For birders these days “Malheur” means “Bonne Terre.”  Good land.  Thanks in no small part to our first serious conservationists President, birder Theodore Roosevelt.  He made it a protected place over a century ago.  Since then Malheur has expanded to over 185,000 acres.  Some of it lake, some seasonal wetland,some sagebrush country, some steep uplands.  Altogether as rich a  cross-seciton as you can find anywhere in the American Great Basin.

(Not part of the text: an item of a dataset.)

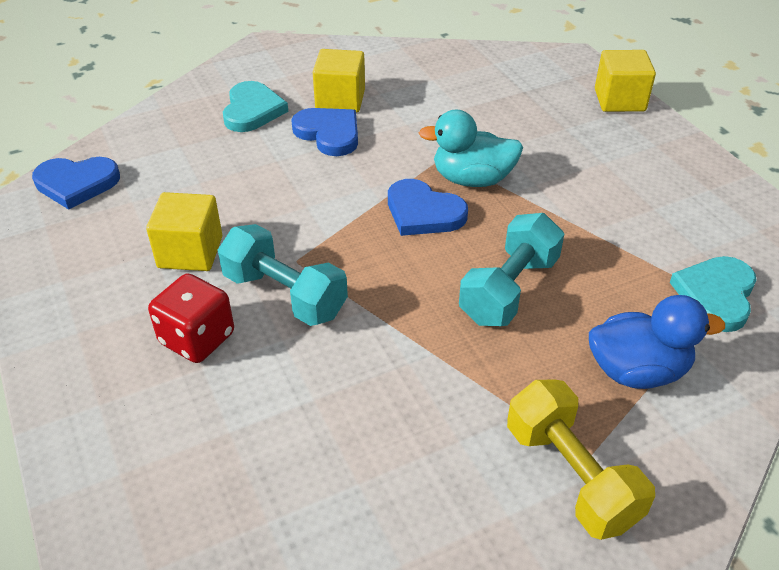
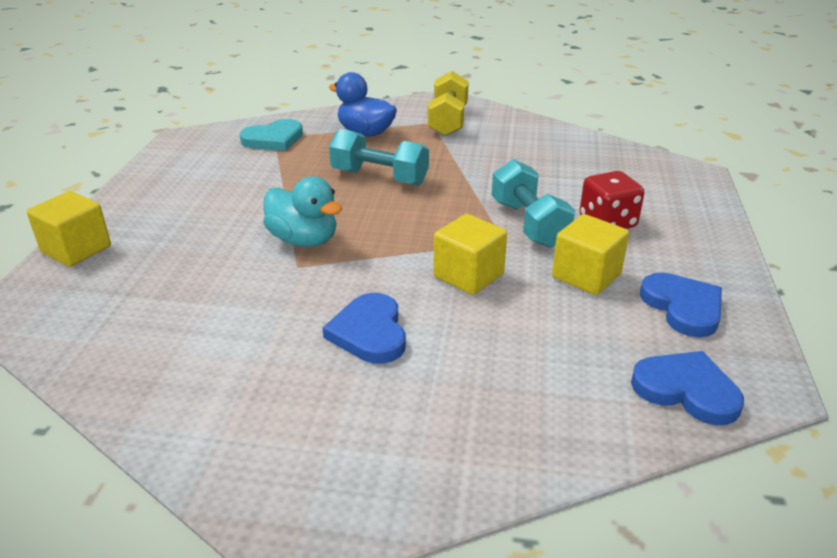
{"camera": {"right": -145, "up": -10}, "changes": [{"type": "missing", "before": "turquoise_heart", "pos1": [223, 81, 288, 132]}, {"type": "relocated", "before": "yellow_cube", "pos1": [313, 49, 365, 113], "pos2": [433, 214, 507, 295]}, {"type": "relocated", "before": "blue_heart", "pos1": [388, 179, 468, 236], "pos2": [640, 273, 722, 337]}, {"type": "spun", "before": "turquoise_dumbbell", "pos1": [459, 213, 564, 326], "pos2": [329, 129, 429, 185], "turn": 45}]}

I arrived in late afternoon, but the birds were immediately visible.  Most abundant must have been the White-crowned Sparrows.  These are a hearty race down from the Arctic, bigger than the coastal variety I am used to seeing.  Ravens and Black-billed Magpies were both plentiful.ROADSIDE RAVEN BEST

BUENA VISTA OVERLOOKThis is the view from a rimrock, looking down on Buena Vista Ponds.  The rim’s at about 4300 feet.   Here were several species of waterfowl, Greater Yellowlegs, Long-billed Dowitcher, Marsh Wren, a Harrier or two.  And here’s the Blitzen River Valley.  It brings water down from the Steens Mountains to th eeast and south.  They rise almost 10,000 ft. & so sweep significant moisture from winter storms in most years.  The river’s official name: Donner und Blitzen River.IMG_0206

 

 

 

 

 

 

 

 

 

Two animals active until sunset:

IMG_0203

 

Here’s the Malheur official website.IMG_0199

My visit was aimed at familiarity.  This is not the high season for birding.  The best times for mor plentifulspecies: April-May, then mid-August through September.   I had missed the crowds of both people and birds.  The sageland sparrows had withdrawn, Wilson’s Phalarope, any breeding flycatchers–all had gone south.  But my real goal was to figure out birding routes for a trip planned for next May, driving times, distances, facilities.  Never plan a birding trip where you can’t locate the next toilet!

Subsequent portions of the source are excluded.